April D. Ryan thanked me for interviewing her?
"I am thrilled to be on the phone with you. I am so happy that you think enough of me to interview me," said the White House correspondent for American Urban Radio Networks and recently minted CNN contributor.
The National Association of Black Journalists' "Journalist of the Year" hasn't let "New Renown" go to her head. I borrowed that phrase from a New York Times headline: "New Renown for Reporter After Clashes at White House." In April the NYT wrote about Ryan because she became famous beyond the Beltway after former White House press secretary Sean Spicer chided her for supposedly shaking her head during one of his many bad days on the job.
Ryan, the author of "The Presidency in Black and White" and "At Mama's Knee: Mothers and Race in Black and White," spoke Monday at an MPR News broadcast journalist series. Before the MPR engagement she talked by phone to me. And before that, she made the pilgrimage to First Avenue because Ryan noted that she was a Prince fan pre-"Purple Rain." This is Part 1 of my interview with Ryan.
Q: Would you have invited Sean Spicer to the Emmys?
A: Sean can do whatever he wants to do.
Q: You're in Minnesota today so you didn't get to ask a question about President Donald Trump making it sound like the flag is more deserving of respect than humans. What question would you have asked?

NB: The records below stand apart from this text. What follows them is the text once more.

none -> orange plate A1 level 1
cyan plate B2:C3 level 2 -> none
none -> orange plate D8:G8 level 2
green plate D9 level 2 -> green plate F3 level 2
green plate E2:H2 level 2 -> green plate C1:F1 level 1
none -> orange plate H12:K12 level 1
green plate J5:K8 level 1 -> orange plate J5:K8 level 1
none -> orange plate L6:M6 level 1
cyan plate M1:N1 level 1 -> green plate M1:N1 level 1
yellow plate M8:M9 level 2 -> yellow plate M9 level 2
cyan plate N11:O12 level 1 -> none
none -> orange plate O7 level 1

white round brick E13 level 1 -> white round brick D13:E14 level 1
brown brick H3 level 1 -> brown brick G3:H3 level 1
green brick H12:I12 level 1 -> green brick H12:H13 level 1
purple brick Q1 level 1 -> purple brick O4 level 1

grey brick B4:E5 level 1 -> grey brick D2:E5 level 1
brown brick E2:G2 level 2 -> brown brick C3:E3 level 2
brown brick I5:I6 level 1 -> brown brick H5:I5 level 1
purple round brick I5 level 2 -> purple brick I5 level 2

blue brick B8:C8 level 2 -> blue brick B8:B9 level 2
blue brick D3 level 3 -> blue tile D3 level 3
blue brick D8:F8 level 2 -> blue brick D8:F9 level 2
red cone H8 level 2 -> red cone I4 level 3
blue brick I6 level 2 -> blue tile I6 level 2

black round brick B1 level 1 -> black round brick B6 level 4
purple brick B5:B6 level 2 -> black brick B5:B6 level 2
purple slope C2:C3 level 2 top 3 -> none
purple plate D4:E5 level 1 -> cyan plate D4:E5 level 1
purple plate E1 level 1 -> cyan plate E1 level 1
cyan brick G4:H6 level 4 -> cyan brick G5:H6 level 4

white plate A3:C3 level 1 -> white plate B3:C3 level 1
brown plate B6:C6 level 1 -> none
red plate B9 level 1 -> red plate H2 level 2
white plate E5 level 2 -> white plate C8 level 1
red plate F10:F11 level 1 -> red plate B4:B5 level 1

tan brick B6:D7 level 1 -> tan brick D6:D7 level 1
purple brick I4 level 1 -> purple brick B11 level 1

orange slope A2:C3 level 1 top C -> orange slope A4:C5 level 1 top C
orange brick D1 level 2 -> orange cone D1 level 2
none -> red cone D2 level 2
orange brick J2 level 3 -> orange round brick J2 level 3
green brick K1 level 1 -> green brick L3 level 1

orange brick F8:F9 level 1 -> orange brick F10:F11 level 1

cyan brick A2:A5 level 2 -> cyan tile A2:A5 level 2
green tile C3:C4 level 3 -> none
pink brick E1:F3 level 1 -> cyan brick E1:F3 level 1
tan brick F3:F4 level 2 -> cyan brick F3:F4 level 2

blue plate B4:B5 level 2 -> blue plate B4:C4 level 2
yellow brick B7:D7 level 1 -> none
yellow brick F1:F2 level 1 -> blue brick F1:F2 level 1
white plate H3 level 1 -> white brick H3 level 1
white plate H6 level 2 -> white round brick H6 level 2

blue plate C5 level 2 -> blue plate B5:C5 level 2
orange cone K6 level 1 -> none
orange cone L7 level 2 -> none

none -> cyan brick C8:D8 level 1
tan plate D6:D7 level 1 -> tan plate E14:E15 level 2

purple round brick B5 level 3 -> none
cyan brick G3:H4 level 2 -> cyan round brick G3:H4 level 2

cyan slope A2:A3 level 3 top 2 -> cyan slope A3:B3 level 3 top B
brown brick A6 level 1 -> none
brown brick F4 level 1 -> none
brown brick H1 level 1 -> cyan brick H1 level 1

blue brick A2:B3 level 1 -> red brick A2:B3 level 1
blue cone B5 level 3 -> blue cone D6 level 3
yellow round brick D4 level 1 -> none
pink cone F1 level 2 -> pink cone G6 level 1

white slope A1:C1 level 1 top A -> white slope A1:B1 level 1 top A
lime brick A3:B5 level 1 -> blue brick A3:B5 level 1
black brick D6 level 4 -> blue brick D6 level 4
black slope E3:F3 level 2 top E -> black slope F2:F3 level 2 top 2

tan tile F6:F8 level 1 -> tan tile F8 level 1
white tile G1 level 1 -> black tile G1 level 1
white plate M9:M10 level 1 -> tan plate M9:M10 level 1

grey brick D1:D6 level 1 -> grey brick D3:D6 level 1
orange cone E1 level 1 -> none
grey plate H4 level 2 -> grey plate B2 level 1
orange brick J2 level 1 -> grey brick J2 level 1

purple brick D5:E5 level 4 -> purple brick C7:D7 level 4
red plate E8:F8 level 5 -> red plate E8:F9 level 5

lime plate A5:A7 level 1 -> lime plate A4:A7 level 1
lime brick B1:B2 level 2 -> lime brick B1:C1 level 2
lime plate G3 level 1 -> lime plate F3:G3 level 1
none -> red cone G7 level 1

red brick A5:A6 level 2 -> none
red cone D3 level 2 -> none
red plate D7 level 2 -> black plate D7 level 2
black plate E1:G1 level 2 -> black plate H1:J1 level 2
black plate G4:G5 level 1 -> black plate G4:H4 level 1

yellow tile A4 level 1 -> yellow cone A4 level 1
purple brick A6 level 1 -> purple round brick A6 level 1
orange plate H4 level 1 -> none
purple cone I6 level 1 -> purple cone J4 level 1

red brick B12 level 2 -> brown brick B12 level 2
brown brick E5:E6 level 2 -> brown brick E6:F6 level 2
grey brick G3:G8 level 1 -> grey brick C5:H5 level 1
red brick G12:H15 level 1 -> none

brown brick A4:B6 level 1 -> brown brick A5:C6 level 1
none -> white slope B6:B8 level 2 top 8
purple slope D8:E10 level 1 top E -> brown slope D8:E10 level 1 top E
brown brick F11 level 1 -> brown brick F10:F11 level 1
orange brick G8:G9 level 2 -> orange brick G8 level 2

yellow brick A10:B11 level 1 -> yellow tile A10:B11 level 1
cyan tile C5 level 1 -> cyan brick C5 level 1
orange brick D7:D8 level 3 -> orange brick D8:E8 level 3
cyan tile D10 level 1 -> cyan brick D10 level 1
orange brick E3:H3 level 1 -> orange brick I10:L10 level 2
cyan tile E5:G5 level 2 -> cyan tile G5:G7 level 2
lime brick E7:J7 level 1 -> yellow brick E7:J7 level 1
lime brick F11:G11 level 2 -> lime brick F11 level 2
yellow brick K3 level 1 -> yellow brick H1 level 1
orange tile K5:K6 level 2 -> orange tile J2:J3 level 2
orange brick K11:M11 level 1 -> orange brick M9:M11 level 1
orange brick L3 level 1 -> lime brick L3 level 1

A: Everyone is focused in on the racial thing. They've got that covered and it's real. In my opinion as a reporter who covers all issues presidential [including protests at the White House], that's part of the framework that the forefathers set up, you know. You challenge the system to make change. Taking the knee looks to me like challenging the system, in a different way. But the response of the White House and from this president is very different. Maybe sometime this week when I get back I could ask the White House, "Will there be an apology to the mothers the president said sons-of-bitches to?"